Times series of observed prevalence with fitted logistic regression lines based on selected model and time trend line

Table 3 shows the power of the logistic regression model to detect (using binomially generated pseudo data) a range of PP effects ranging from 5% to 25% relative reduction, with the estimated PP effect highlighted. The power figures give the probability of finding a statistically significant effect with a p-value 0.05.

Power analysis of Kaul and Wolf’s results

Our results confirm what Laverty and colleagues¹¹ had pointed out: given the data at hand, and the small sample sizes, Kaul and Wolf’s method lacked sufficient power for detecting the likely impact of PP on smoking prevalence amongst minors in Australia during the first year after the measure was implemented. With the PP effect level that could be plausibly expected (0.5 percentage point absolute decrease of prevalence), their method actually had a much greater probability of not finding an effect than of finding one. It is therefore not surprising that they did not find any evidence of a PP effect. Our results contradict Kaul and Wolf’s statement that ‘if anything’ their analysis was ‘slightly biased in favor of finding a statistically significant (negative) effect of plain packaging on smoking prevalence of Australians aged 14 to 17 years’⁵. The best that could be said of their analysis is that it was inconclusive.

Furthermore, while emphasizing that their analysis did not discover evidence of a PP effect, Kaul and Wolf added that ‘[m]ore conservative statistical inference methods would only reinforce this conclusion’. Table 1 shows that the power figures, associated with the more ‘conservative’ 95% confidence intervals, are all lower than those associated with their ‘liberal’ 90% counterparts; contrary to their assertion, more conservative approaches are in fact less conclusive. This was to be expected as the effect area associated with 95% confidence intervals (hatched area in Figure 1) is smaller than the effect area associated with 90% confidence intervals.

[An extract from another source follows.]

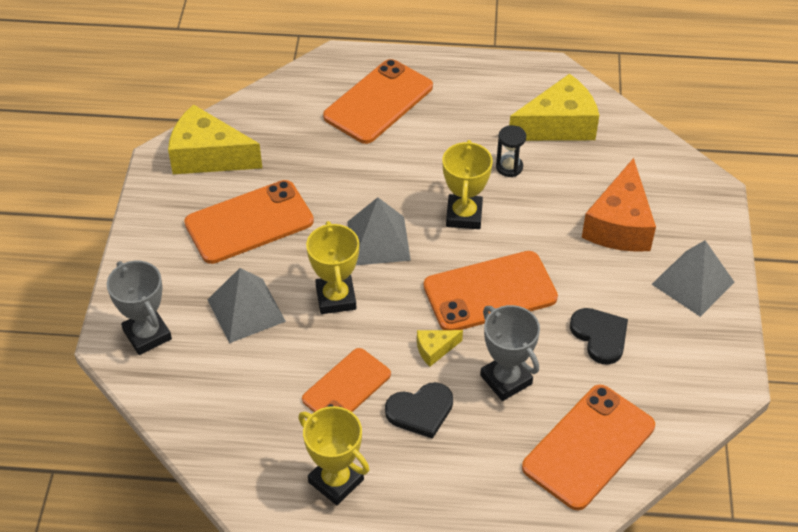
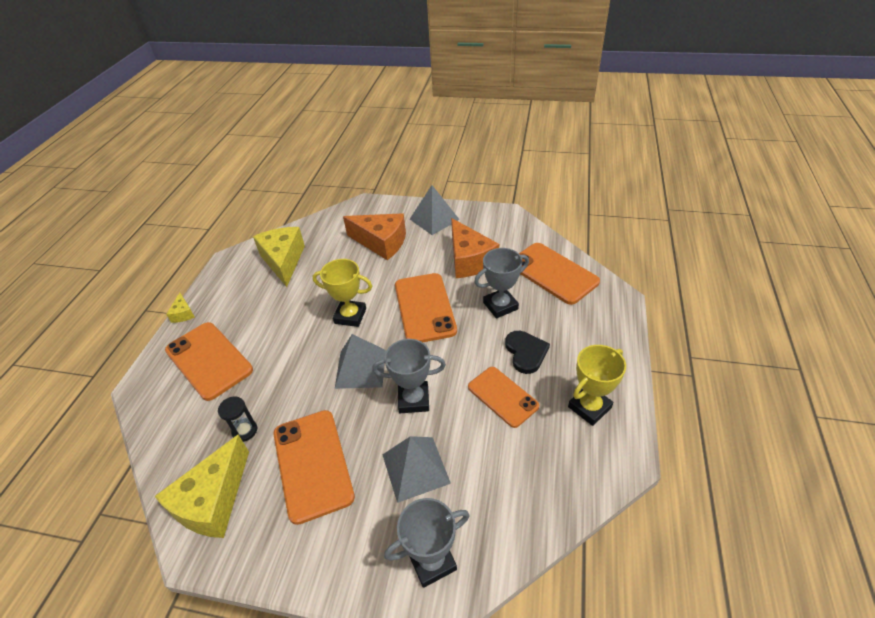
camera: 80 degrees left, 5 degrees down
(336, 298) = (413, 400): yellow trophy -> grey trophy
(435, 349) = (472, 341): yellow cheese -> yellow cheese (183, 313)
(509, 167) = (312, 288): black hourglass -> black hourglass (245, 431)
(600, 336) = (469, 260): black heart -> orange cheese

Logistic regression analysis

The results of the logistic regression analysis show a clear, though not statistically significant, reduction in smoking prevalence following the introduction of plain packaging, equivalent in magnitude to approximately a 2-year relative decline in prevalence. No measurable effect of the other tobacco control measures could be detected in this dataset. This contrasts with a previous analysis¹⁴ using identical methods of trends in smoking prevalence among adults, which showed significant reductions in smoking prevalence following a tax increase and the introduction of comprehensive smoke-free policies and plain packaging. However, the dataset on minors is limited compared with that on adults – average sample size 266 compared with 4519, average smoking prevalence 8.6% compared with 21.5% – and it is of little surprise that the impact of different tobacco control measures cannot be detected given the large sampling variation. We note that the introduction of plain packaging was accompanied by a relative reduction in adult smoking prevalence of 3.7%, equivalent in magnitude to approximately a 2-year relative decline in prevalence (1.7%).

Our result concerning the effect of plain packaging on the prevalence of smoking among minors is thus consistent with our result for adults¹⁴. It is furthermore consistent with the finding of a recent study²² that provides ‘evidence that a considerable proportion of young smokers tried to quit or thought about quitting as a result of the new Australian tobacco packs in the period following their introduction’.

Power analysis of the logistic regression shows that even if the detected effect was real, there was a low probability of finding a statistically significant result at the p = 0.05 level: only 3 chances out of 10 assuming the PP effect was immediate, or even about 1 out of 10 with a gradual effect, mostly due to the low sample size of the data at hand. Thus, the lack of significance of our result was to be expected and cannot be given any further interpretation.